Why is $|f|_{L^p}\le|f|^{\frac 1p}_{L^1}|f|^{\frac 1q}_{L^{\infty}}$ or in general $|f|_{L^p}\le|f|^{\frac 1p}_{L^{p'}}|f|^{\frac 1q}_{L^{q'}}$

Question

Why is $|f|_{L^p}\le|f|^{\frac 1p}_{L^1}|f|^{\frac 1q}_{L^{\infty}}$ or in general, Is it true that if $f\in L^p$ then $|f|_{L^p}\le|f|^{\frac 1p}_{L^{p'}}|f|^{\frac 1q}_{L^{q'}}$, where $\frac 1p+\frac 1q=\frac1{p'}+\frac1{q'}=1$

I have seen a special case where this holds, namely for $p'=1, q'=\infty$ maybe it holds also for some intermediate values (I also don't know why it holds for the mentioned case)

Does the generalization of Hölder's inequality (Interpolation) here imply this maybe ?

So I take $\theta_1=\frac 1p,\theta_2=\frac{p-1}{p}$ and $p_1=1,p_2=\infty$ then the formula holds ?

Answer 1

Assume that the considered measure space is finite.
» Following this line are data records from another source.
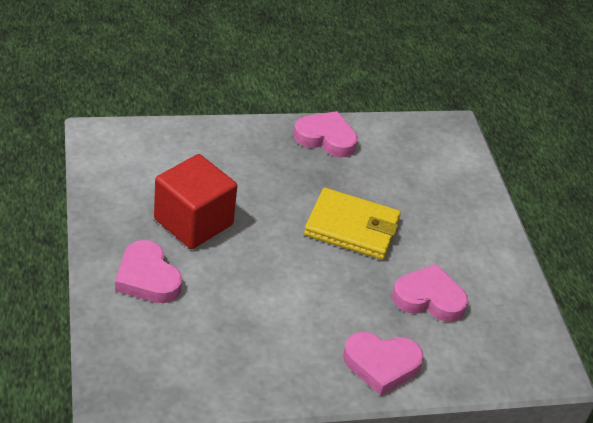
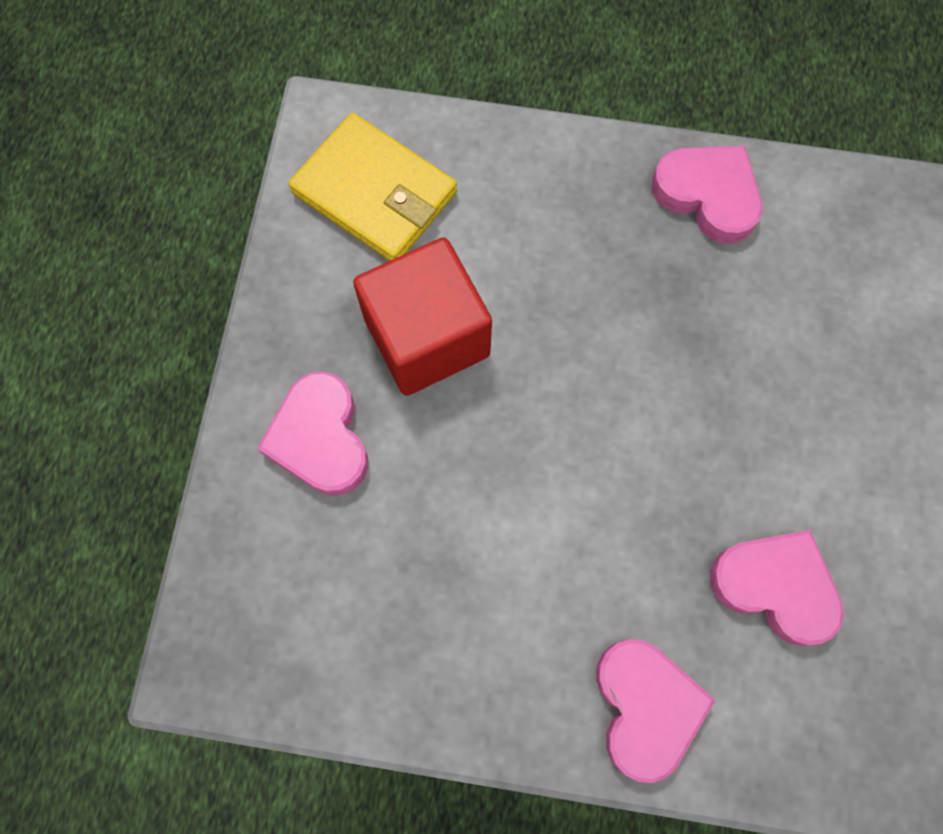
camera: 25 degrees right, 30 degrees up
(352, 228) = (690, 403): yellow wallet -> yellow wallet (375, 193)
(381, 365) = (645, 707): pink heart -> pink heart turned 120 degrees counterclockwise

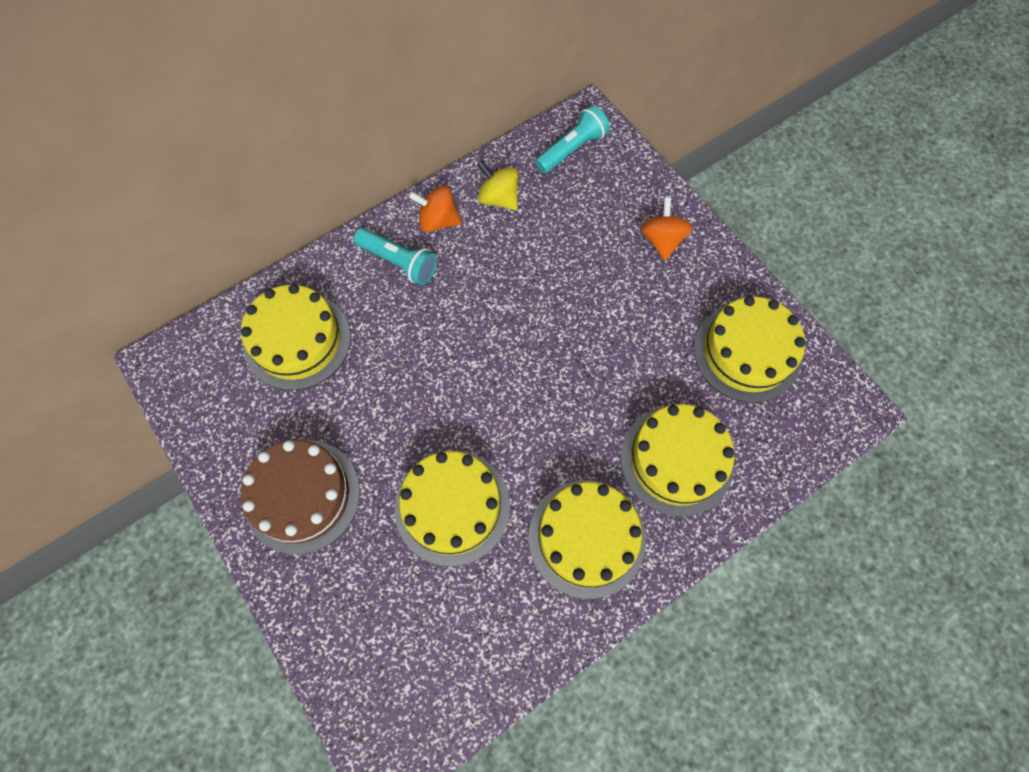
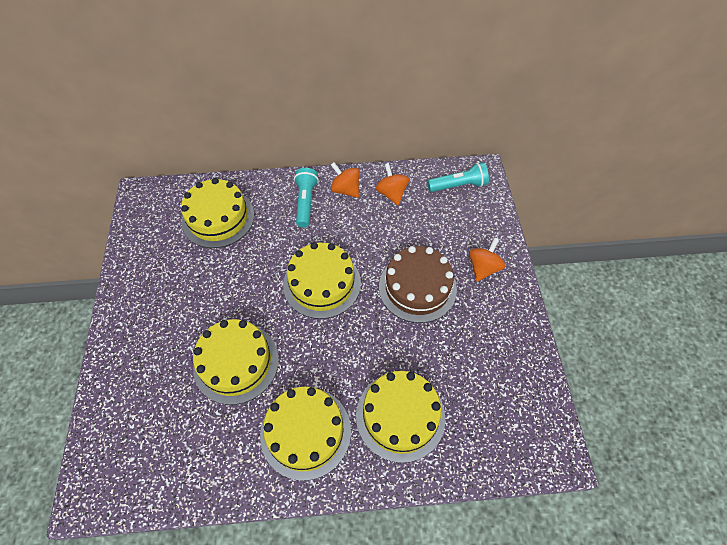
camera: 30 degrees right, 10 degrees down
(302, 496) = (157, 307): brown cake -> brown cake (417, 287)
(399, 262) = (306, 202): turquoise flashlight -> turquoise flashlight turned 150 degrees counterclockwise
(498, 198) = (391, 193): yellow spinning top -> orange spinning top
(747, 352) = (498, 371): yellow cake -> yellow cake (322, 283)

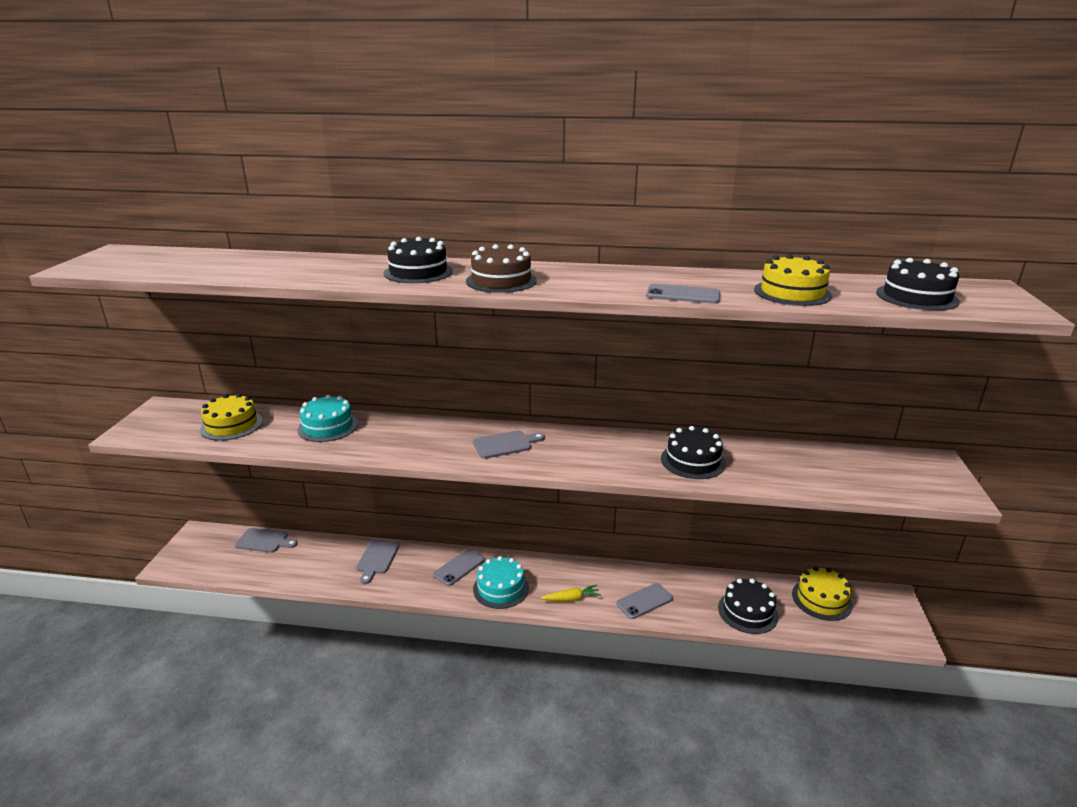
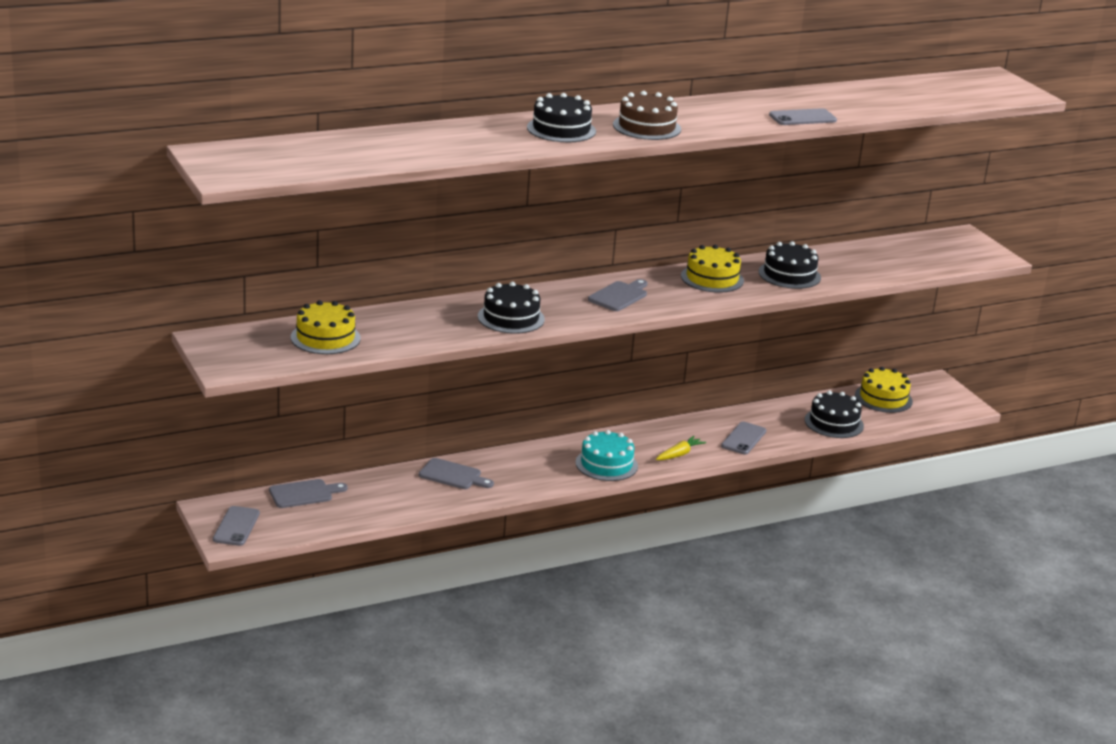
camera: 35 degrees left, 0 degrees up
(328, 426) = (428, 317): turquoise cake -> none
(377, 559) = (453, 475): grey cutting board -> grey cutting board turned 45 degrees counterclockwise
(459, 567) = (545, 460): grey phone -> grey phone (236, 526)
(792, 293) = (873, 103): yellow cake -> yellow cake (712, 278)
(916, 297) = (957, 93): black cake -> black cake (511, 318)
The wanted inequality reads $$|f|_{L^p}\leqslant\left(|f|_{L^{p'}} \right)^{1/p}|f|^{\frac{p-1}p}_{L^{q'}} $$ for any $p$ and $p',q'$ such that $1/p'+1/q'=1$. Letting $p$ going to infinity, we have $\lim_{p\to +\infty}|f|_{L^p}=|f|_{L^\infty} $ hence $|f|_{L^\infty}\leqslant |f|_{L^{q'}}$. Therefore, the wanted inequality cannot be true for any $p$ and $q$.
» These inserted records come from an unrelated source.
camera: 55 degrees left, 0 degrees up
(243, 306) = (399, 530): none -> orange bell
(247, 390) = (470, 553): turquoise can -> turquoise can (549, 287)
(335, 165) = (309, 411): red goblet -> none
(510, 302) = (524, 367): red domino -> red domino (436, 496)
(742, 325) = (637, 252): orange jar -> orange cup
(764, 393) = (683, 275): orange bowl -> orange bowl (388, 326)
We can also consider the case where $f$ is the indicator function of a measurable set $A$. If $a$ is the measure of this set, then we should have $$a^{\dfrac 1p}\leqslant a^{\dfrac 1{pp'} +\dfrac 1{qq'}} ,$$ that is, $$a^{\dfrac{1}{q'}\left(1-\frac 2q \right)} \leqslant 1.$$ If $2\lt q\lt \infty$, choose $A$ of measure greater than $1$. We get also a counter-example for $q\lt 2$.